Seine zahlreichen Übersetzungen und Rezensionen forschungsrelevanter russischsprachiger Publikationen, Sammlungen authentischer russischer Staatsdokumente und Veröffentlichungen von staatskundlichen Nachrichten über Russland machten Schlözer zu einem der wichtigsten Exponenten des russisch-deutschen Wissenstransfers; seine quellenkritisch begründeten Editionen russischer Chroniken stellten einen Meilenstein innerhalb der Geschichtswissenschaft dar. So war es denn auch sein Lebenswerk, die Edition der aus dem frühen 12. Jahrhundert stammenden Nestor-Chronik (1802 – 1809), die den Anlass für seine Nobilitierung bildete. Dass Schlözer sich seiner eigenen Bedeutung mehr als bewusst war („Ich habe die seltne, vielleicht der Nachwelt unbegreifliche Ehre, der allererste zu seyn, der Eine von den Tausend geschriebenen Russischen Chroniken zu Druck gebracht hat.“) und dass er, wie Martin Peters rekonstruiert hat, seine Nobilitierung selbst initiierte und energisch vorantrieb, tut seiner Leistung keinen Abbruch.

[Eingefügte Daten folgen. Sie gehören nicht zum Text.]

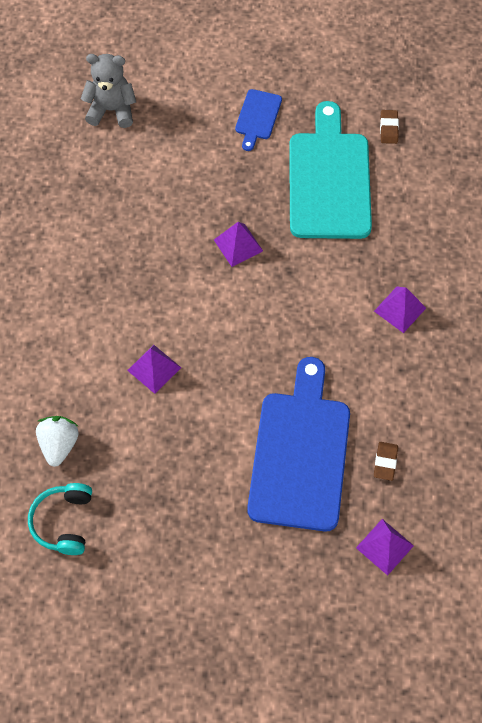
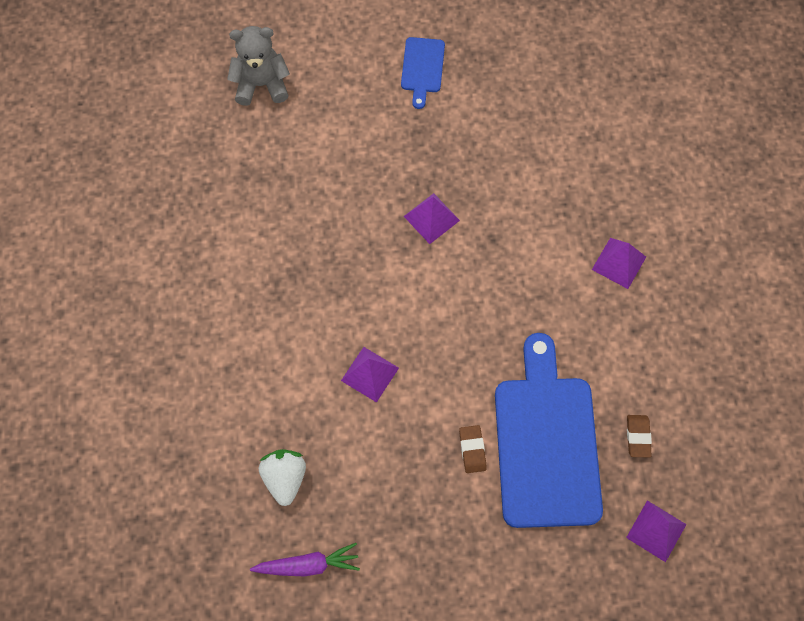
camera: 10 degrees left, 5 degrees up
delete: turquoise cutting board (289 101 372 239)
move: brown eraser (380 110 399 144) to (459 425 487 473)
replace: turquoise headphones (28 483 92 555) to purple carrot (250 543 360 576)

Mit dem auf Pergament geschriebenen, von Alexander I. unterzeichneten Adelsbrief wird Schlözers Erhebung in den erblichen russischen Adelsstand bestätigt. Aufgeschlagen ist das erste Blatt der mehrseitigen Urkunde, das vollständig von Ehrentiteln des Zaren eingenommen wird. Über dem Text ist der zaristische Doppeladler abgebildet; der Text ist von einem breiten Ornamentstreifen umrahmt, der mit den Wappen der Gouvernements des Russischen Reiches verziert ist.